You pay the cost of checking for uniqueness too, but again, if length(ix) is small…

Edit: perhaps a better implementation of the same idea might be

function random_indices(n, k)
    ix = sizehint!(Set{Int}(), k)
    while length(ix) < k
        push!(ix, rand(1:n))
    end
    return collect(ix)
end
2 Likes

A bit of benchmarks. The first implementation of random_indices freeze my pc as soon as the ratio between sampled and total goes above ~1/5, the second one works well.

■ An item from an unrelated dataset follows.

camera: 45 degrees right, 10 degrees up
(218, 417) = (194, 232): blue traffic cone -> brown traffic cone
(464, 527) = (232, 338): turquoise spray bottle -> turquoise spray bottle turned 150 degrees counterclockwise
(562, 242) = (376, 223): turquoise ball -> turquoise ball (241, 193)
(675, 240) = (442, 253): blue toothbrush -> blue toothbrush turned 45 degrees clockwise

julia> using Random, BenchmarkTools, StatsBase
julia> function sample_whr(data,n;rng=Random.GLOBAL_RNG)
           sampled = Array{eltype(data),1}(undef,n)
           datarem = Set(data)
           for i in 1:n
               s = rand(rng, datarem)
               sampled[i] = s
               setdiff!(datarem,Set(s))
           end
           return sampled
       end;
julia> function random_indices(n, k)
           while true
              ix = rand(1:n, k)
              allunique(ix) && return ix
           end
       end;
julia> function random_indices2(n, k)
           ix = sizehint!(Set{Int}(), k)
           while length(ix) < k
               push!(ix, rand(1:n))
           end
           return collect(ix)
       end;

julia> n    = 100000;
julia> ns   = 100;
julia> data = 1:n;
julia> @btime random_indices(n,ns);
  3.005 μs (11 allocations: 4.50 KiB)
julia> @btime random_indices2(n,ns);
  3.220 μs (8 allocations: 3.60 KiB)
julia> @btime sample_whr(data,ns);
  1.531 ms (408 allocations: 2.29 MiB)
julia> @btime randperm(n)[1:ns];
  779.186 μs (4 allocations: 782.20 KiB)
julia> @btime shuffle(data)[1:ns];
  1.017 ms (4 allocations: 782.20 KiB)
julia> @btime sample(1:n, ns; replace=false);
  2.995 μs (9 allocations: 3.63 KiB)

julia> n    = 1000;
julia> ns   = 150; # more than this and random_indices stuck my pc
julia> data = 1:n;
julia> @btime random_indices(n,ns);
  12.827 ms (39425 allocations: 14.53 MiB)
julia> @btime random_indices2(n,ns);
  4.838 μs (8 allocations: 4.05 KiB)
julia> @btime sample_whr(data,ns);
  44.517 μs (608 allocations: 78.51 KiB)
julia> @btime randperm(n)[1:ns];
  7.077 μs (3 allocations: 9.30 KiB)
julia> @btime shuffle(data)[1:ns];
  7.651 μs (3 allocations: 9.30 KiB)
julia> @btime sample(1:n, ns; replace=false);
  1.791 μs (3 allocations: 9.30 KiB)

julia> n    = 1000;
julia> ns   = 800;
julia> data = 1:n;
       #@btime random_indices(n,ns);
julia> @btime random_indices2(n,ns);
  43.442 μs (8 allocations: 24.96 KiB)
julia> @btime sample_whr(data,ns);
  165.601 μs (3208 allocations: 337.46 KiB)
julia> @btime randperm(n)[1:ns];
  8.062 μs (3 allocations: 14.34 KiB)
julia> @btime shuffle(data)[1:ns];
  8.096 μs (3 allocations: 14.34 KiB)
julia> @btime sample(1:n, ns; replace=false);
   5.924 μs (3 allocations: 14.34 KiB)

(EDIT: added StatsBaase.sample to the benchmarks, Julia 1.10)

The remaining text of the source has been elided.